Faire ses courses autrement

L’atterrissage sur les tropiques a été dur ! Il a fallu remettre les pendules à l’heure.

Ce moment où tu vas faire tes courses au l*** p***, et qu’on t’annonce le prix. Et que ton corps hésite entre l’AVC, la syncope ou la crise cardiaque. Vous me direz surement, que «maintenant, il faut s’adapter et arrêter de comparer ». Mais une fois que vous m’avez dit ça qu’est-ce que cela signifie réellement ? Est-ce que cela veut dire « Paie tes courses et tais-toi ? ». Ou bien « change ta consommation » ?

Nous sommes dans une phase transitoire, où nous attendons nos cartons avec la yaourtière et robot culinaire. Ce n’est pas indispensable mais dans ma situation c’est pratique. Gain de temps, pour pouvoir m’occuper des enfants.

Quelles solutions avons-nous ? Par quoi commencer ?

  • Le jus :

Faut-il absolument acheter du « jus » ou plutôt boisson à l’eau, au sucre et un peu de purée de fruit. Comment nos grands-parents, faisaient-ils ? Ils buvaient de l’eau ! Ah et aussi, il avait une machine à jus ! Oui une centrifugeuse. D’ailleurs mamie fait toujours son jus de prune de cythère et son jus de goyave. Et tati fait du jus de mangue vert. Et pourquoi pas moi ? Au Mexique, on fait des limonades c’est rafraichissant, de l’eau du jus de citron du sucre. Aussi tentons, le jus de tamarin ou de passion, mettre à tremper le fruit dans de l’eau pour que la pulpe se décolle des graines passer au chinois. On dose soit même son sucre. Sinon il y a l’eau de coco.

  • Les yaourts :

Les yaourts au tant en hexagone c’est le territoire du yaourt, mais ici les prix sont déconcertants. Comparons, le prix de 12 yaourts et le coût de faire soit même c’est-à-dire le litre ou litre et demi de lait, l’électricité, les ferments.  On peut s’offrir le luxe de rajouter du sucre ou du lait entier en poudre que l’on sera gagnant d’avoir fait ses propres yaourts plutôt que de les avoir achetés. (Je vous laisserai regarder sur vos prospectus).

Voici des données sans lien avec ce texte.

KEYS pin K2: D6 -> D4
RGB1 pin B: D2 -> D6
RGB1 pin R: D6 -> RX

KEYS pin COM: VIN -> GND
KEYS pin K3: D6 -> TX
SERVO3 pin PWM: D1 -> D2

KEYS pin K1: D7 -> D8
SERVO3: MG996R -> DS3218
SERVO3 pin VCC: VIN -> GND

Ce qu’il faut souligner dans les yaourts que l’on achète, en général les yaourts aux fruits ou aromatisé. Il y a peu de fruits dedans, des additifs, du sucre et de l’eau. Et ils sont fabriqués sur place.

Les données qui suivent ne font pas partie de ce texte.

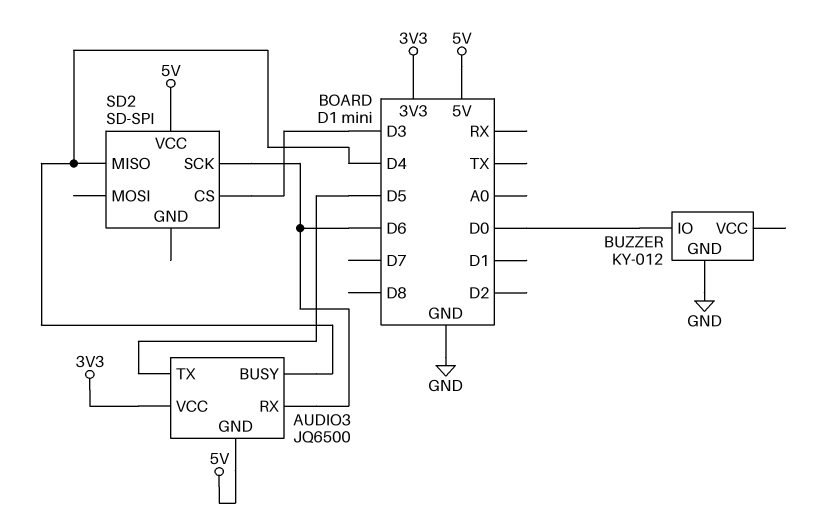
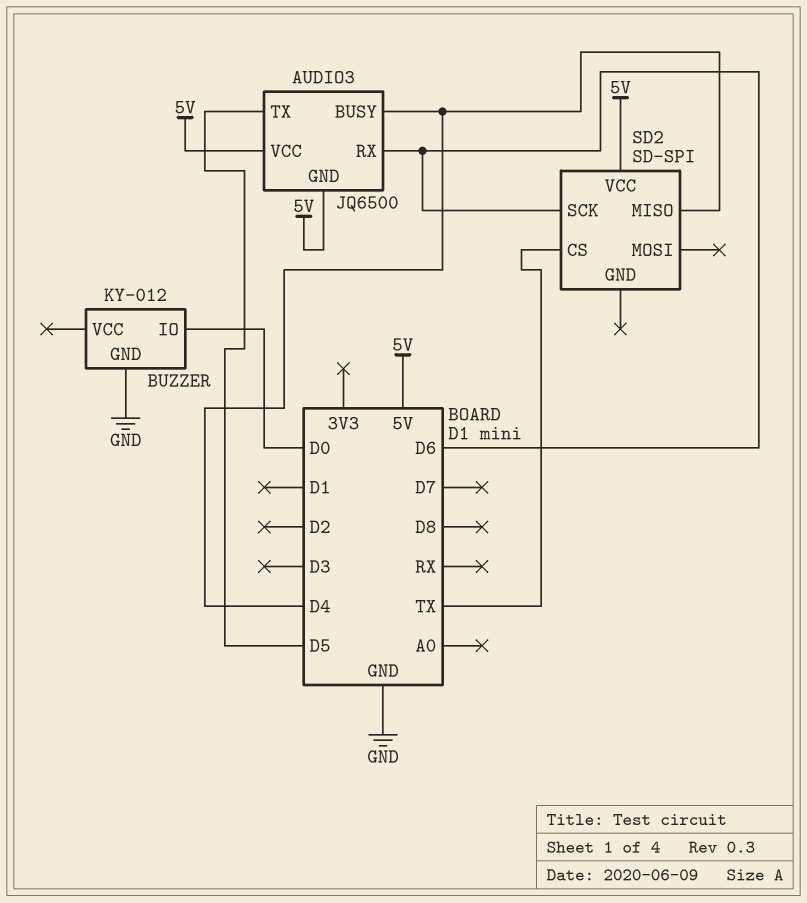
AUDIO3 pin VCC: 3V3 -> 5V
SD2 pin CS: D3 -> TX

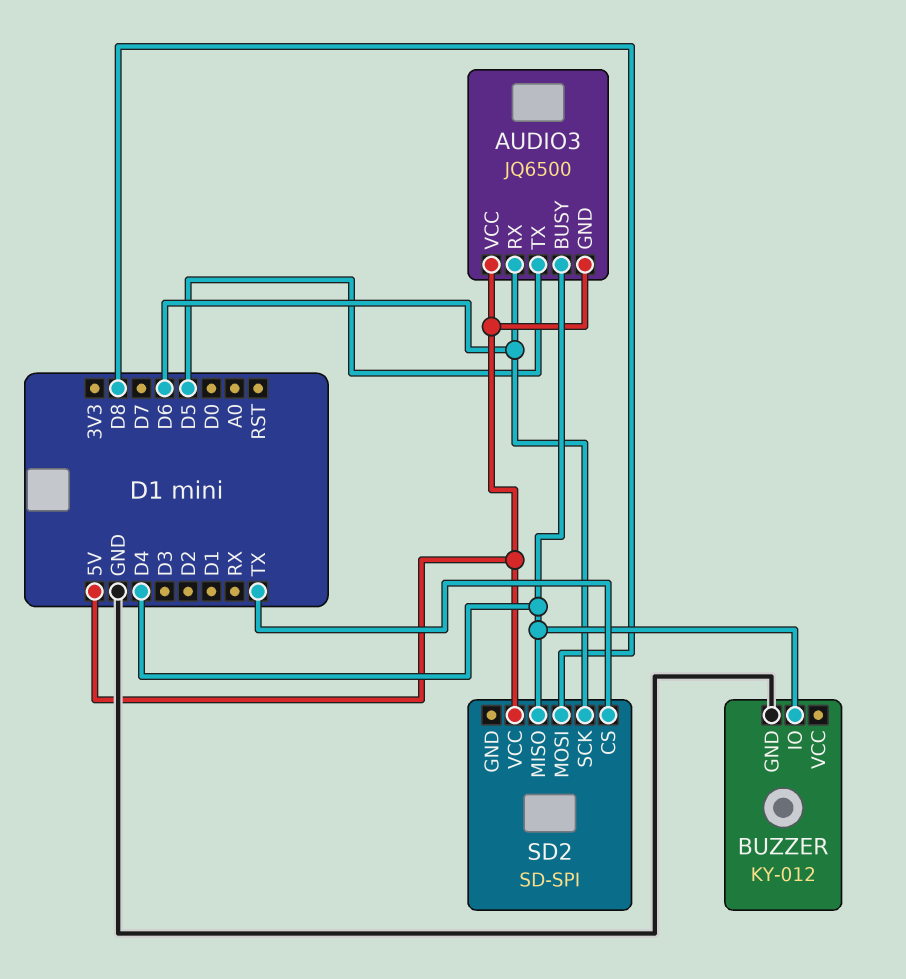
BUZZER pin IO: D0 -> D4
SD2 pin MOSI: none -> D8

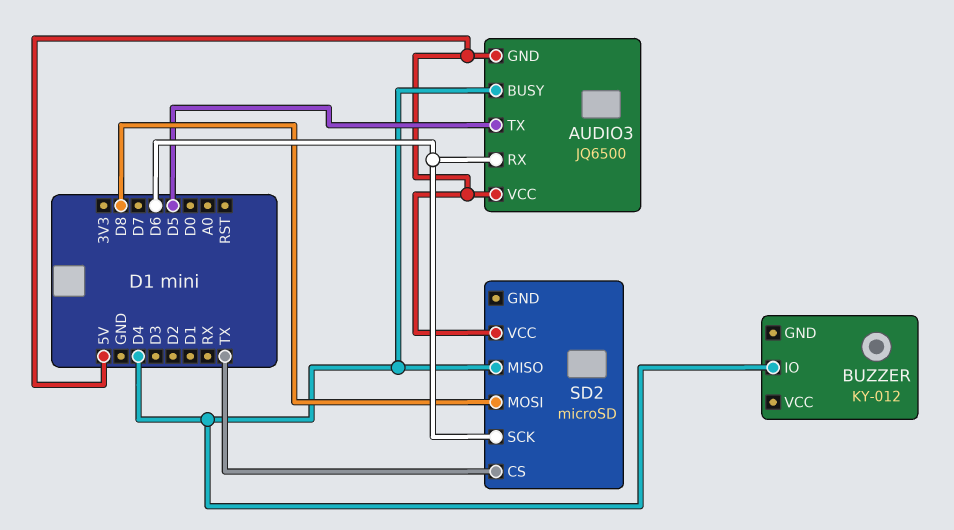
BUZZER pin GND: GND -> none
SD2: SD-SPI -> microSD

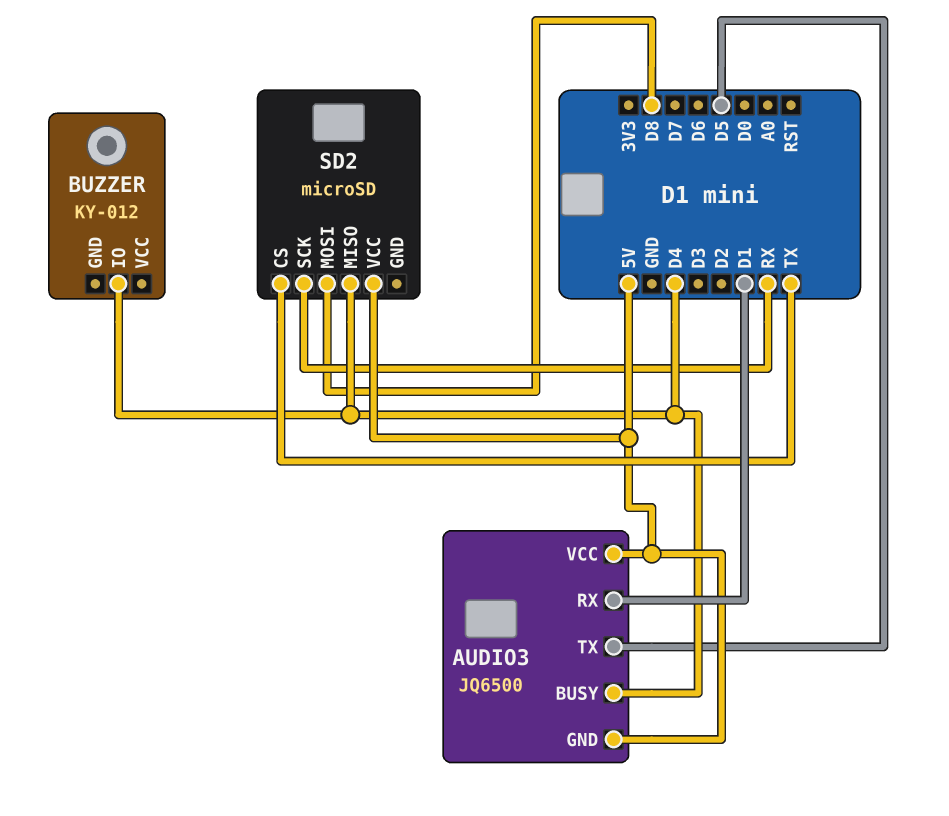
AUDIO3 pin RX: D6 -> D1
SD2 pin SCK: D6 -> RX

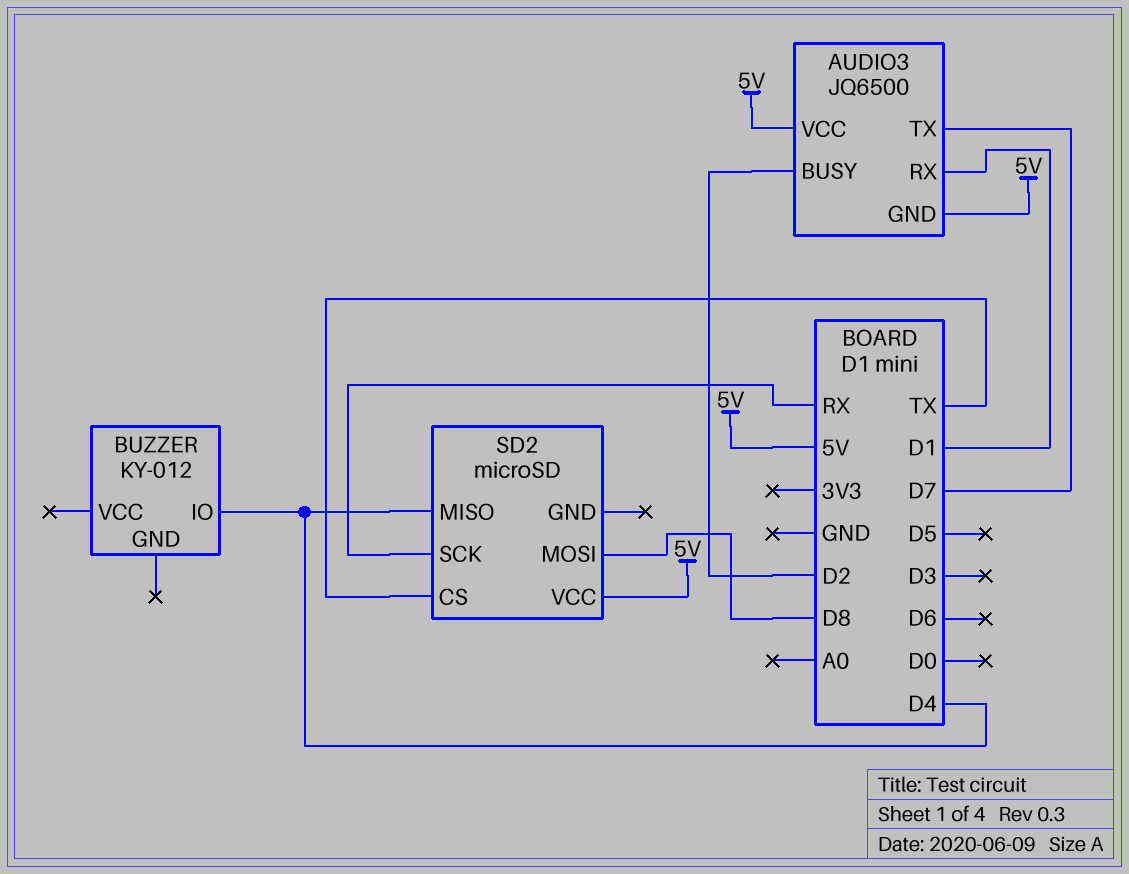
AUDIO3 pin BUSY: D4 -> D2
AUDIO3 pin TX: D5 -> D7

Peut-être faire un petit sirop de maracuja (ou fruit de saison) avec nos yaourts nature.

  • Une alternative aux pâtes ?

Toujours dans cette optique d’adaptation, nous avons légumes. Consommons locales ! Donc oui j’aime manger mes pâtes ! Mais les ignames, fruits à pain, patate douce, giraumon sont dans nos assiettes régulièrement. Parfois, il suffit de tendre la main ou la « golette ».

Mon mari trouvait génial d’acheter un sachet de 5 kilos de riz. Les mites aussi ont apprécié …

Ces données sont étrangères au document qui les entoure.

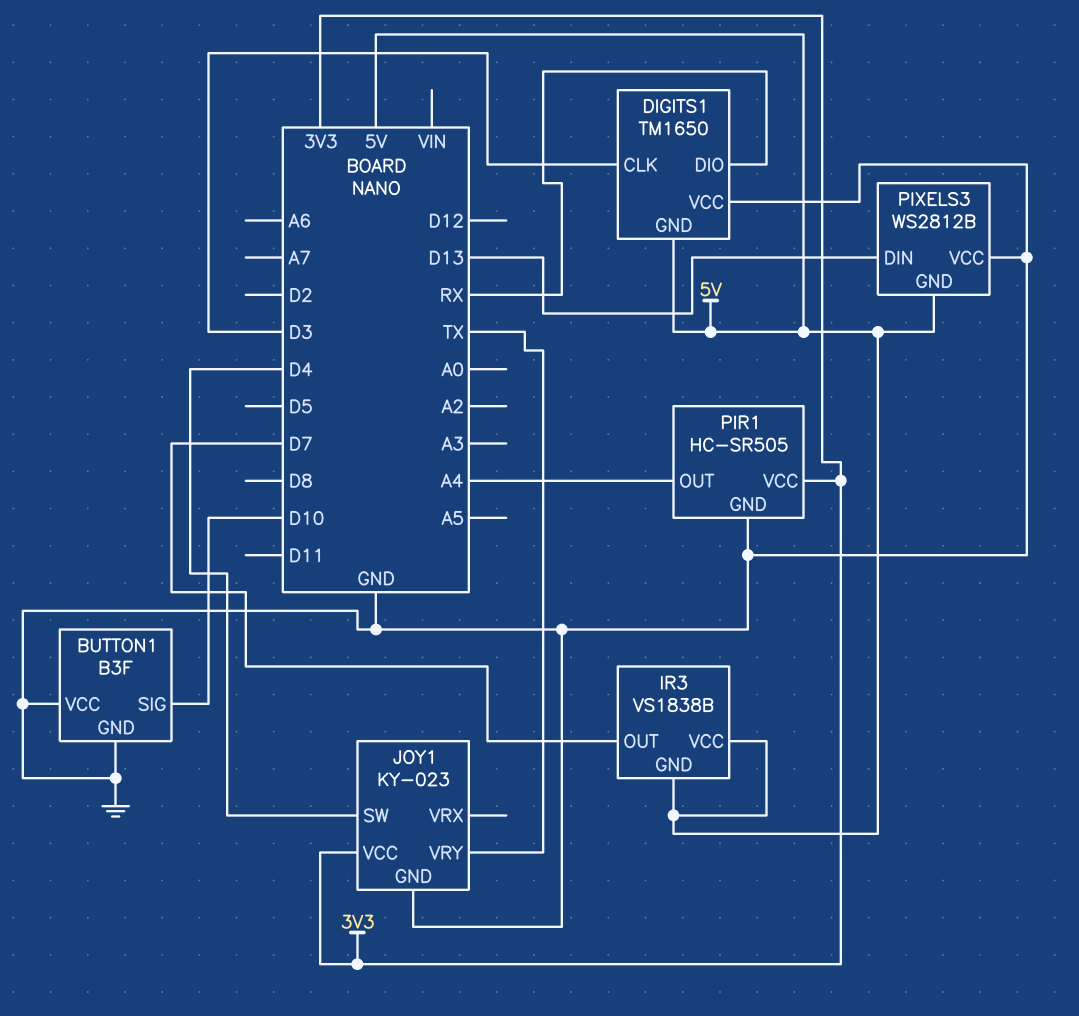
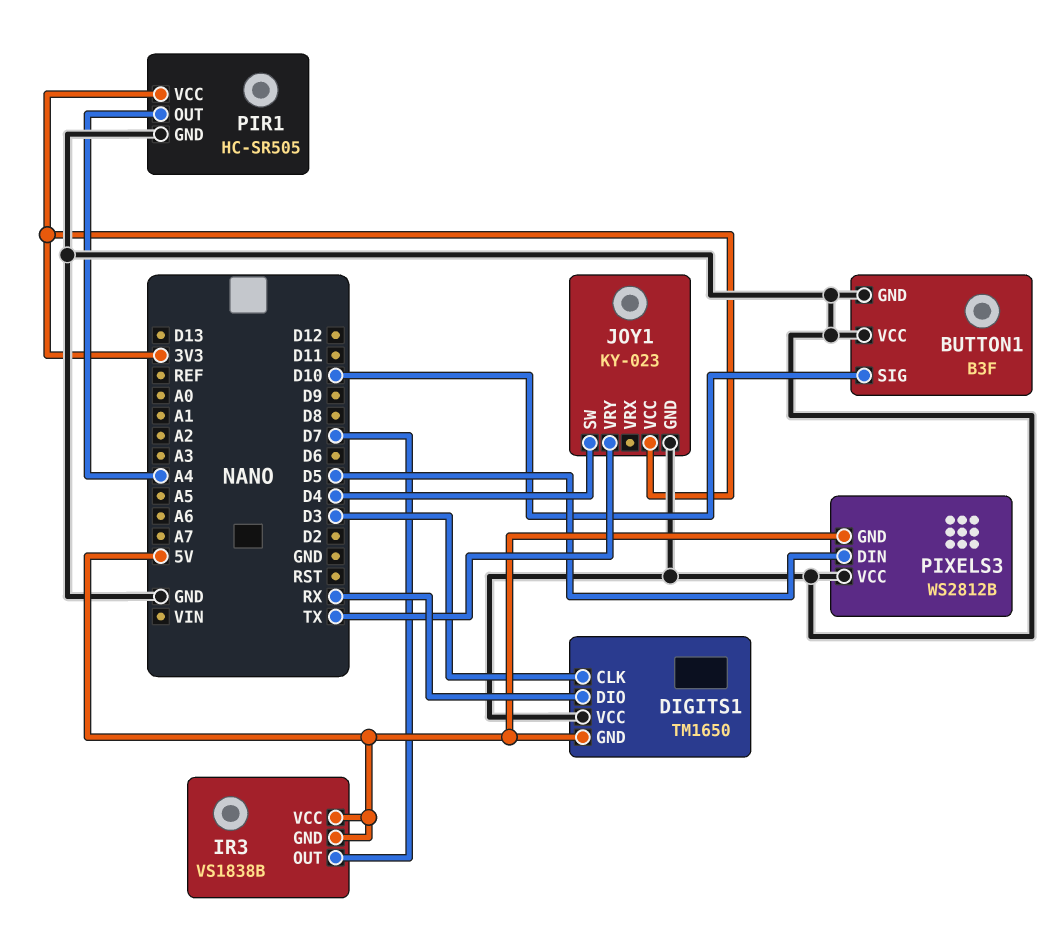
PIXELS3 pin DIN: D13 -> D5

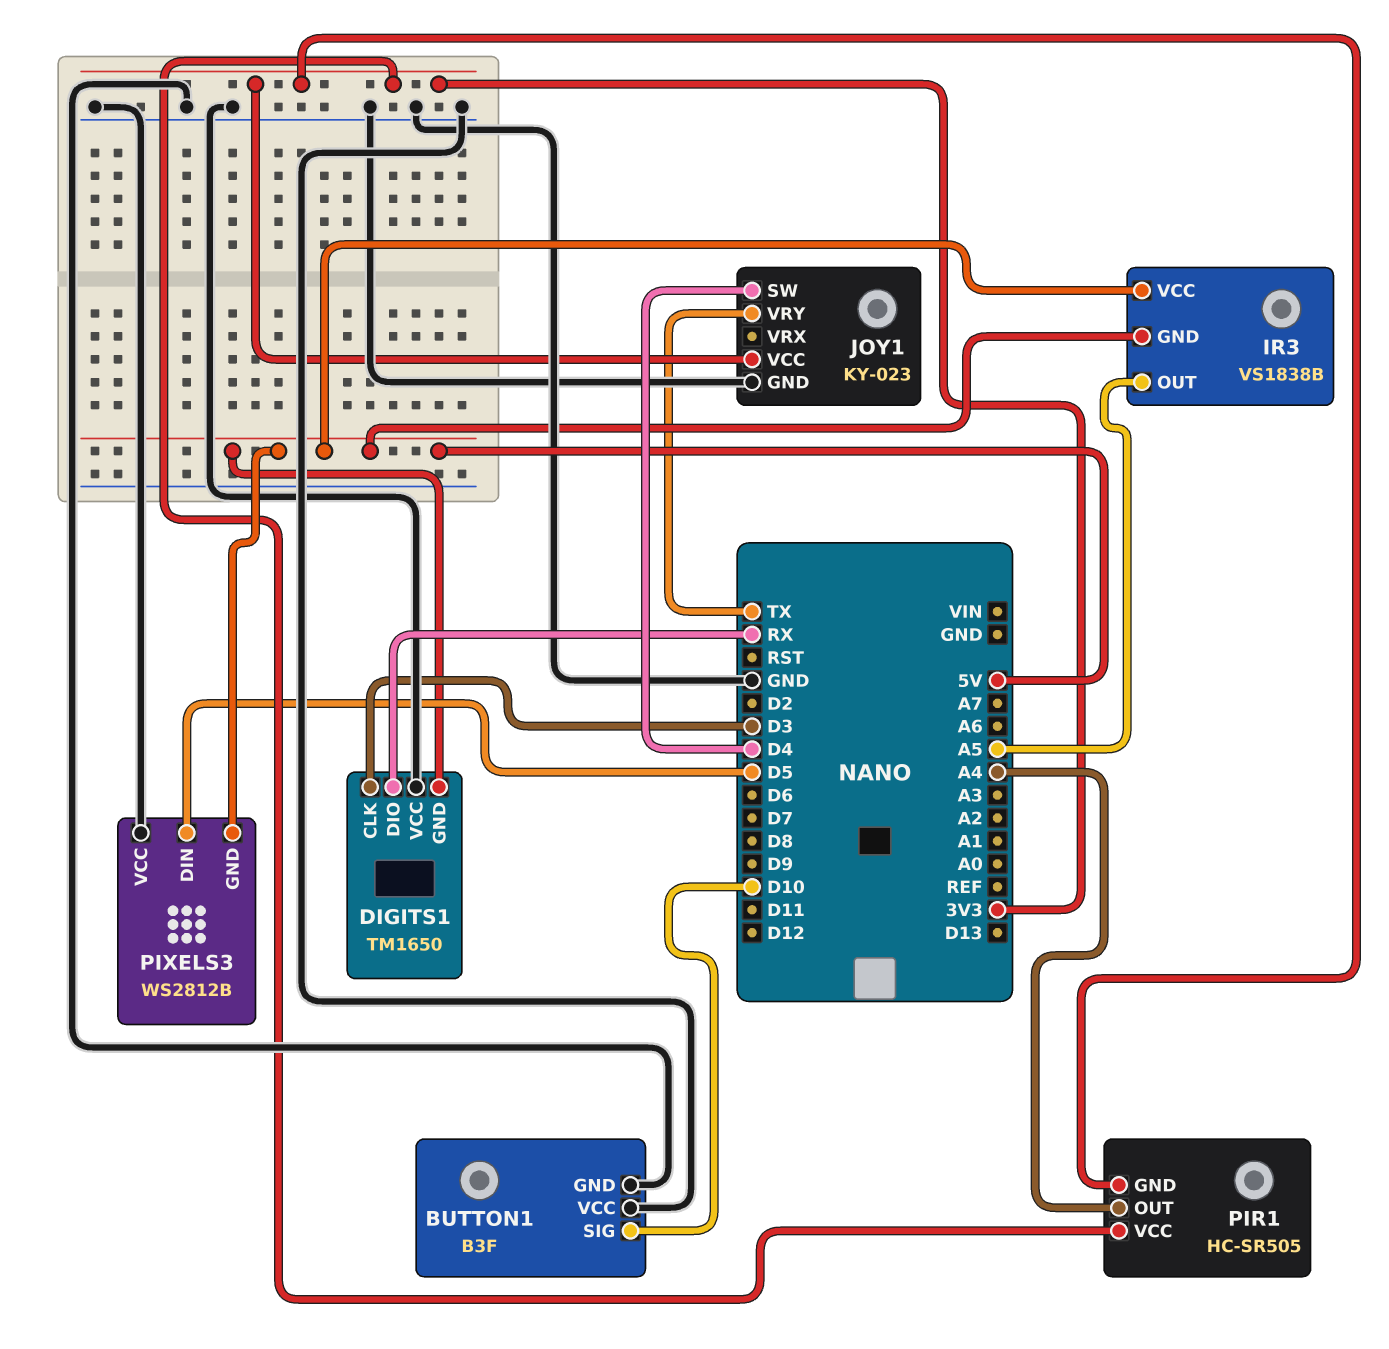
IR3 pin OUT: D7 -> A5
PIR1 pin GND: GND -> 3V3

  • Alternative aux goûters.

Faire de la pâtisserie, gâteaux au yaourt, crêpes, cookies, madeleines, gâteaux coco, sablé, pain au beurre…

  • Les produits ménagers :

J’ai décidé de faire mon spray nettoyant (eau, vinaigre macéré avec écorce de citron et de cannelle, un peu de savon noir). Pour nettoyer le sol, savon noir et vinaigre. La différence entre le vinaigre blanc et le vinaigre ménager : le prix et l’un se consomme et l’autre non.

En ce qui concerne la lessive, j’avais déjà commencé à râper mon savon de Marseille pour les vêtements des enfants. J’avais vu ma tante faire ça pour laver les vêtements de son bébé et éviter les risques d’allergies. Et depuis la naissance des enfants, je ne prends plus d’adoucissant.

Mamie faisait sa vaisselle avec du savon de Marseille.  Maintenant on trouve sur internet des recettes pour faire du liquide vaisselle et pour faire sa lessive. Après certain apprécieront une odeur synthétique moi ce qui m’intéresse c’est d’avoir des vêtements propres.

  • Les produits de beauté :

En ce qui concerne les produits de beautés, mon savon c’est aussi du local. Je fais ma crème pour les cheveux (huile de coco, carapate et beurre de karité)

Alors suis-je sur la bonne voie de la réadaptation aux Antilles ?  Consommer autrement c’est privilégier du local et du fait maison pour la nourriture et les produits ménagers. Je pense qu’il y a pleins d’autres choses à faire mais comme on dit « chaque jours suffit sa peine » ou « Rome ne s’est pas bâti en un jour ».